Reduced PTCy Dose Speeds Engraftment Without Apparent Cost
A key secondary finding concerned the impact of the mid-trial protocol amendment that reduced the PTCy dose from 50 mg/kg to 37.5 mg/kg on days +3 and +4. In the 35 patients receiving the lower dose, median time to neutrophil engraftment was 15 days compared with 17 days in the 25 patients who received full-dose PTCy (P =.004), and median platelet engraftment occurred at 22 vs 25.5 days (P =.04). No primary or secondary graft failure was observed in either group, and full donor chimerism was achieved in 94.8% of patients by day +100.
Importantly, reducing the PTCy dose did not appear to compromise immune reconstitution. Recovery of CD3+, CD4+, CD8+, and CD19+ lymphocyte subsets was comparable between the 2 dose groups at days +30, +100, and +180. Dose reduction did not appear to significantly affect GVHD incidence: grade 2 to 4 acute GVHD occurred in 4% vs 11.8% of full- and reduced-dose patients respectively (P =.29), and moderate-to-severe chronic GVHD in 12% vs 9.47% (P =.87).
Safety Profile
Adverse events were primarily infectious.
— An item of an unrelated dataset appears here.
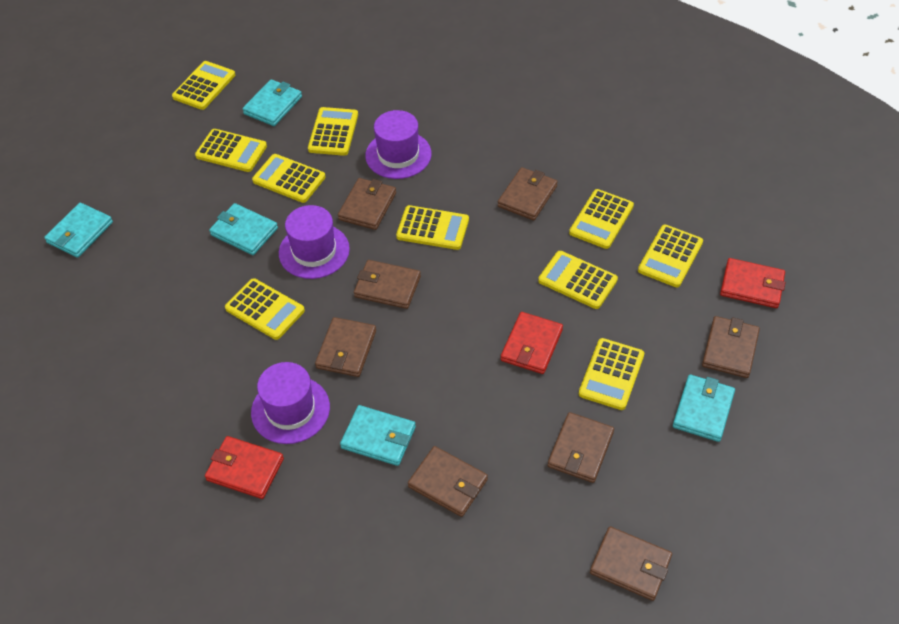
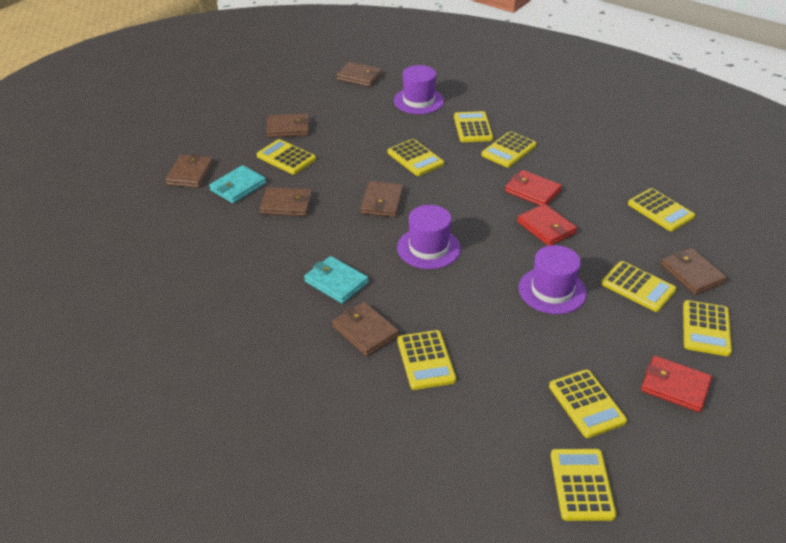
brown wallet: 8 -> 7
turquoise wallet: 5 -> 2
Cytomegalovirus reactivation requiring preemptive therapy occurred in 31.7% of patients, Epstein-Barr virus in 16.7%, and adenovirus in 3.3%. One patient developed posttransplant lymphoproliferative disorder, which responded to rituximab (Rituxan), and 1 case of sinusoidal obstructive syndrome resolved with treatment. No dose-limiting toxicities were reported during the phase 1 dose-escalation of abatacept, and a 3-dose schedule (days +5, +14, and +28) was adopted for phase 2.
Implications
The investigators concluded that the ABC regimen represents an effective, nontoxic, and short-duration approach to GVHD prevention that may facilitate earlier immune reconstitution and timely initiation of posttransplant maintenance therapy, advantages that have been difficult to achieve with calcineurin inhibitor-based platforms. The finding that PTCy dose reduction accelerates engraftment without apparent compromise in GVHD control or immune recovery adds a potentially clinically meaningful refinement to the regimen.
The trial is ongoing and still enrolling additional patients to the mismatched donor cohort. Al-Homsi said it would be compared with a propensity score–matched control when full results are reported and could potentially be investigated in a randomized study.
“The key here is to get rid of tacrolimus completely and to shorten the duration of prevention,” said Al-Homsi in his presentation. “Now our attention should shift from prevention of GVHD with all these results that you are seeing with different presentations, so we can focus more on relapse and try to introduce early maintenance strategies to hopefully decrease the risk of relapse, which remains a major problem…in the field of allogeneic transplant.”